Of the existing flags, afn
is the flags I propose should be scrapped in its current semantics entirely and replaced instead with one that generally allows algebraic expression transformations (which would cover most of its existing transformations and provide a better place for optimizations like sin(x)/cos(x) => tan(x)).
Going back to my original case with reciprocal approximation of division, we’re using Newton-Raphson refinement because just inserting the rcpps instruction isn’t close enough. The ‘arcp’ flag allows the use of a reciprocal, but an unwritten (I think) rule tells us that the answer needs refinement.
More broadly, I think there are few issues we’re running into right now:
- We have no general way of identifying acceptable precision loss. There is “recip-estimates” function attribute (which looks to be designed to be compatible with gcc’s -mrecip flag) which can generate use of approximate-reciprocal instructions, but it suffers from all the problems of function attributes for fast math.
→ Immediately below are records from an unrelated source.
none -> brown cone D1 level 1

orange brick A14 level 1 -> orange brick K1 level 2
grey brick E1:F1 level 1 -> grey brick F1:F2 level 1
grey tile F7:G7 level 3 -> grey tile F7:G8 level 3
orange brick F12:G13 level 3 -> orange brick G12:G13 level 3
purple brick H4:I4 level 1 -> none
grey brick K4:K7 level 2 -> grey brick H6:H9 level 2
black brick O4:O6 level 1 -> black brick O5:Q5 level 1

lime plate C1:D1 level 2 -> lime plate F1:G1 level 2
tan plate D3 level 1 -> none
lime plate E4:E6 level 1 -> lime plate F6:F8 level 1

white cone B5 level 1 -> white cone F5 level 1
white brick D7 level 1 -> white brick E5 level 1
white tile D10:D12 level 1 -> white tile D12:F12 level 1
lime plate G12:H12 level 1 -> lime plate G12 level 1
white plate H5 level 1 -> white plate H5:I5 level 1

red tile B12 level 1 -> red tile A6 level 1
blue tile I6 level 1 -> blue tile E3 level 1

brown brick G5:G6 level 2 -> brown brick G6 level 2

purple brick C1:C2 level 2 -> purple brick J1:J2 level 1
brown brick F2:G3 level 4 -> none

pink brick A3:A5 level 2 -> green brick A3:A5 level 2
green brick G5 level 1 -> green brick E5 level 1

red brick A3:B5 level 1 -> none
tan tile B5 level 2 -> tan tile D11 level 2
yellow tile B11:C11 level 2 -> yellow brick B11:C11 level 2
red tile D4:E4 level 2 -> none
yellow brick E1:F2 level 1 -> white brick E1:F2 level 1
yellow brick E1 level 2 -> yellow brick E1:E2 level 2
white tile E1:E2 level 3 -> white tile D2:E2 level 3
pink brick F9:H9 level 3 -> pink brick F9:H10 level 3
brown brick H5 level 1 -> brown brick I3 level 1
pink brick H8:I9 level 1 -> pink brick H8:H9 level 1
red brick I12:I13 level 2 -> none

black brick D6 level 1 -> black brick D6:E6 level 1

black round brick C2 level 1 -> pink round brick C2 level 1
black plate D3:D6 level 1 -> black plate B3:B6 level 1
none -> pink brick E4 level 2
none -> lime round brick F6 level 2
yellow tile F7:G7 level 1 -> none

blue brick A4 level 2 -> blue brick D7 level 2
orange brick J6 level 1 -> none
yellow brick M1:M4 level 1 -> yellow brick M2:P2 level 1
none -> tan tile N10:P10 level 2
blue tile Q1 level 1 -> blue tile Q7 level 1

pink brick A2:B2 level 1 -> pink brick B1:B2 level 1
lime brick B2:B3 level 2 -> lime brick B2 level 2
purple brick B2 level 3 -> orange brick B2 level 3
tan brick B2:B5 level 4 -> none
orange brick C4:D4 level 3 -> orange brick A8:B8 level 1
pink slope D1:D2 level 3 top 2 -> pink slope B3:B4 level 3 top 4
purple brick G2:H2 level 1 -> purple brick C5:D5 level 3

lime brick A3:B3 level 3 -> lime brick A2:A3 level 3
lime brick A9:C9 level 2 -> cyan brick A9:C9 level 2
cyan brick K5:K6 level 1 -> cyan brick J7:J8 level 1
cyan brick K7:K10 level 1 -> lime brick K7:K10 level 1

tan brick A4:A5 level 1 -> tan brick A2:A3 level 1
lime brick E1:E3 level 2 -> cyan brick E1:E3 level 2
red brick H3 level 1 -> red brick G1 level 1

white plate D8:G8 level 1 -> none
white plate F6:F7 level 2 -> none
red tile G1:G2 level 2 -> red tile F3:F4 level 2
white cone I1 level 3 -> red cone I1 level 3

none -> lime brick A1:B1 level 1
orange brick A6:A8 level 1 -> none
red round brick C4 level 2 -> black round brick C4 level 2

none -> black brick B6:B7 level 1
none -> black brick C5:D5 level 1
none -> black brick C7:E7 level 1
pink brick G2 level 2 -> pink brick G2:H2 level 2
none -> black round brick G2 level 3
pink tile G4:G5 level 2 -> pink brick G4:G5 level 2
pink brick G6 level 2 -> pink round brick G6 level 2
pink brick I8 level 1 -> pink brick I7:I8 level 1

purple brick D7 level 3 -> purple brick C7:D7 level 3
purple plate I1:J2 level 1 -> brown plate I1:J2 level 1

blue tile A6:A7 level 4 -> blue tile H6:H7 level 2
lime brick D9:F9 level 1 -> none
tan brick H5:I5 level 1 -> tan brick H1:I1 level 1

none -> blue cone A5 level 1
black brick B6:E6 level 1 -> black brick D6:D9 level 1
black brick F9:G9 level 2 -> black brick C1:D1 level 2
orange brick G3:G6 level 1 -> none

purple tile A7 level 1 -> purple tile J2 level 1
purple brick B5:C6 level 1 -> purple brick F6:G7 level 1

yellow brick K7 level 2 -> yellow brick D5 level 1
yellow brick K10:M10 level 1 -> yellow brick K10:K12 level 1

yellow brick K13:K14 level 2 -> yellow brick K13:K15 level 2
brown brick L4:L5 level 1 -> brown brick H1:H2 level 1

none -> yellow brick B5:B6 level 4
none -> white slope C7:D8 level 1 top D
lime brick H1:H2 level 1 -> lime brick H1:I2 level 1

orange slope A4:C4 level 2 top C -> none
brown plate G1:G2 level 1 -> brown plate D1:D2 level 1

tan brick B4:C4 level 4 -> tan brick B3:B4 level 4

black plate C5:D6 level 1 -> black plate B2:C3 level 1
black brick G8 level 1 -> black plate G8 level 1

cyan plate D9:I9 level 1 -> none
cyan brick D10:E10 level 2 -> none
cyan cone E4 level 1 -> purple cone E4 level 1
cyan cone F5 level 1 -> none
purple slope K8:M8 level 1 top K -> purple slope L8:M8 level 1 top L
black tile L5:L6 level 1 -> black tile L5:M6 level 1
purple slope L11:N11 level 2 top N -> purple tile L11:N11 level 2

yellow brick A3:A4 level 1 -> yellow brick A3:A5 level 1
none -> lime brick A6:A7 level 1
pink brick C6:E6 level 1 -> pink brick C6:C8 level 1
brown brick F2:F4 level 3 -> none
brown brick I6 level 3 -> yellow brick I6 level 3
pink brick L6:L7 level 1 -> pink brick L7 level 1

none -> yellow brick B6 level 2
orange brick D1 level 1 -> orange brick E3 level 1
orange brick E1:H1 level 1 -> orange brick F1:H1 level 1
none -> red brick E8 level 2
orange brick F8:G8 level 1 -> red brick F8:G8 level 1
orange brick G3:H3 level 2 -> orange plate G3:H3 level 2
- The “fast” flag is treated as equivalent to the conjunction of all the fast-math flags. This means any optimization you want to shove into the bucket of “trade FP precision for speed” kind of has to be defined as a conjunction of existing semantics, and there are several transformations which do not happily sit in existing flags.
- We are out of fast-math bits in llvm::Value. FMF sits in SubclassOptionalData, which has but 7 bits, and all 7 bits are defined.
- Existing fast-math flags are probably deviating from user expectations in uncomfortable ways.